Outro tijolo no muro
Por Alessandra Leles
Rocha
Não acompanhar o fluxo natural das transformações da
sociedade significa permitir-se permanecer na contramão da história. Pois bem,
é exatamente isso que aconteceu com a Educação no Brasil. O pior é que esse
imobilismo foi acompanhado pela lamentável ausência de definição sobre aonde se
pretendia chegar. E se você não sabe aonde quer chegar como pode definir algum caminho,
não é mesmo? Então, a história da Educação brasileira esbarra com frequente recorrência
em episódios de se tentar uma transformação mirabolante da realidade e no fim
das contas perceber que nada melhorou, ou o que é pior, agravou ainda mais.
Para início de conversa, Educação e Cidadania são
praticamente ‘irmãs siamesas’. Não é possível dissociar uma da outra e, portanto,
discutir Educação é ao mesmo tempo falar sobre Cidadania, especialmente, sobre
que cidadãos querem oferecer ao país. Não se trata só de mão de obra
qualificada, porque até mesmo essa definição é bastante complexa, dadas as
diferentes demandas manifestas pelo mercado. Nem tampouco só de conhecimento
técnico-científico como se esse fosse o bastante para criar um lastro de
intelectualidade e consciência nos alunos.
Quaisquer reformas na Educação precisam debruçar-se no diálogo
com a cidadania, com a identidade sociocultural que representa o país, para
tecermos um currículo que amplie o olhar dos nossos jovens e alunos para si e
para o mundo. Vejamos que, nessa nova Reforma do Ensino Médio, o governo já se
manifestou em relação à continuidade do Exame Nacional do Ensino Médio (ENEM)
como mecanismo de ingresso as universidades. Bem, e se é assim, como a reforma
pode falar, por exemplo, de conteúdos obrigatórios e optativos, se o aluno
dependerá de todos os conhecimentos presentes no ENEM?
Uma boa formação educacional e cidadã é aquela que permite a
consolidação de indivíduos autônomos, conscientes, plenos de informações que
lhes permitam estabelecer suas escolhas pessoais e profissionais com segurança.

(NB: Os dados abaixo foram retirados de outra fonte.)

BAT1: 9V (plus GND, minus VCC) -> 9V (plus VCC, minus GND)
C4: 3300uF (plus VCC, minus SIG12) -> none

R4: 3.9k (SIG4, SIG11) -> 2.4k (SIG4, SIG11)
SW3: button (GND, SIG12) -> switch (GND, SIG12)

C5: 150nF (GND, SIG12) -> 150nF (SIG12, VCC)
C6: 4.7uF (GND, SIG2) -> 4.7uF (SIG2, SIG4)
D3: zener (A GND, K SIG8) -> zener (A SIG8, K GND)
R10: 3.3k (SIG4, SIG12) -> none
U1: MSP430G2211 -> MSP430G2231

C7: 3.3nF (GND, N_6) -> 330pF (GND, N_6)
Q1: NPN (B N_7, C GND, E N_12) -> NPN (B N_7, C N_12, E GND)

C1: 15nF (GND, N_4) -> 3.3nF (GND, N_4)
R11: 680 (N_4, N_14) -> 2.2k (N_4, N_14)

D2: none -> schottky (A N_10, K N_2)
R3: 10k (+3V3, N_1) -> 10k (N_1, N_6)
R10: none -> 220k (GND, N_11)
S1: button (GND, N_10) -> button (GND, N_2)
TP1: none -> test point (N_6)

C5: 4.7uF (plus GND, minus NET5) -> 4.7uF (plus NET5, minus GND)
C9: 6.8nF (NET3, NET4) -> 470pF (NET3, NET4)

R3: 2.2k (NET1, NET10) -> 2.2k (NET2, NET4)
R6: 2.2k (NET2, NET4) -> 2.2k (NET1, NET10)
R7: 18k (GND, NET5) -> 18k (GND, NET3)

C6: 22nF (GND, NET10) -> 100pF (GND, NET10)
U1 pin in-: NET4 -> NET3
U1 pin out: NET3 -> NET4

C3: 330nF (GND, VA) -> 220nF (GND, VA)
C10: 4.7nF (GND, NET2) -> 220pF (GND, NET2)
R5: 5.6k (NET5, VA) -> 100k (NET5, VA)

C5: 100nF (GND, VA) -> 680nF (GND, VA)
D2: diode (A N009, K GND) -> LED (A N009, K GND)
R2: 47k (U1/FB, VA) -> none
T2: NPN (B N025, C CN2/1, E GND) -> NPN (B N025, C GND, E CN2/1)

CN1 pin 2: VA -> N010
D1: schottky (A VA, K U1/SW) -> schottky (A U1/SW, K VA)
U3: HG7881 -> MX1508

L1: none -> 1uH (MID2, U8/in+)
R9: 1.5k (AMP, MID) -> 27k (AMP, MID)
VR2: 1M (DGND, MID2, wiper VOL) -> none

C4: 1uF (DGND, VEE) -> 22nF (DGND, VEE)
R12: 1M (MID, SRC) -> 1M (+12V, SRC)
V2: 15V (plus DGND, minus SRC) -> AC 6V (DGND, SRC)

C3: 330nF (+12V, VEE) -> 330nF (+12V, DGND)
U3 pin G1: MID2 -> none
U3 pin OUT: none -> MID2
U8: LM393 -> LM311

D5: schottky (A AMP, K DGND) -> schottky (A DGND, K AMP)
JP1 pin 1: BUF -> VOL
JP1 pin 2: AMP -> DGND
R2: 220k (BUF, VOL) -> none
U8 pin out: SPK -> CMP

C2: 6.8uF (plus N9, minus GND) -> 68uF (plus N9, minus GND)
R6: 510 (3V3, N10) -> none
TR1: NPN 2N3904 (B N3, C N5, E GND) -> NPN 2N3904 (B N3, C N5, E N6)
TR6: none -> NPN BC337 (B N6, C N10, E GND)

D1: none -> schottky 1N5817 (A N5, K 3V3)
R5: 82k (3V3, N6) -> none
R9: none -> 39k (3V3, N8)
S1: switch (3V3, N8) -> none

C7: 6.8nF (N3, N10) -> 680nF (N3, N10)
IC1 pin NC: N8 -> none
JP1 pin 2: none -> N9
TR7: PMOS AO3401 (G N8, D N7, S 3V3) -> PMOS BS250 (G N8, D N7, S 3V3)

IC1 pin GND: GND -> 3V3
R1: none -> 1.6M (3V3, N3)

Então, não se trata só do que ensinar nas escolas, mas como transmitir esses
conhecimentos. Há tempos, por exemplo, que a Língua Portuguesa e a Matemática
são oferecidas diariamente nas escolas do país e, nem por isso, o desempenho
desses alunos tem satisfeito as expectativas; ao contrário, as pesquisas apontam
resultados pífios a cada ano.
Ora, não há disciplina menos ou mais importante para
definirmos quem sai ou quem fica na grade curricular. Paremos por um instante
para definirmos quais as necessidades de conhecimento que permeiam um
individuo, ou seja, o alicerce que lhe permita transitar pela vida. Basta a simples compreensão de que todo o
avanço nas áreas de Saúde, de Engenharia, do Direito, da Educação; enfim, todo
o avanço tecnológico e científico que compõe a nossa realidade no século XXI só
existe pela composição de anos e anos de tecitura do conhecimento. Qualquer
pessoa precisa nesses anos base de educação consolidar uma ideia geral dos
assuntos, do que acontece na vida, no mundo, no universo.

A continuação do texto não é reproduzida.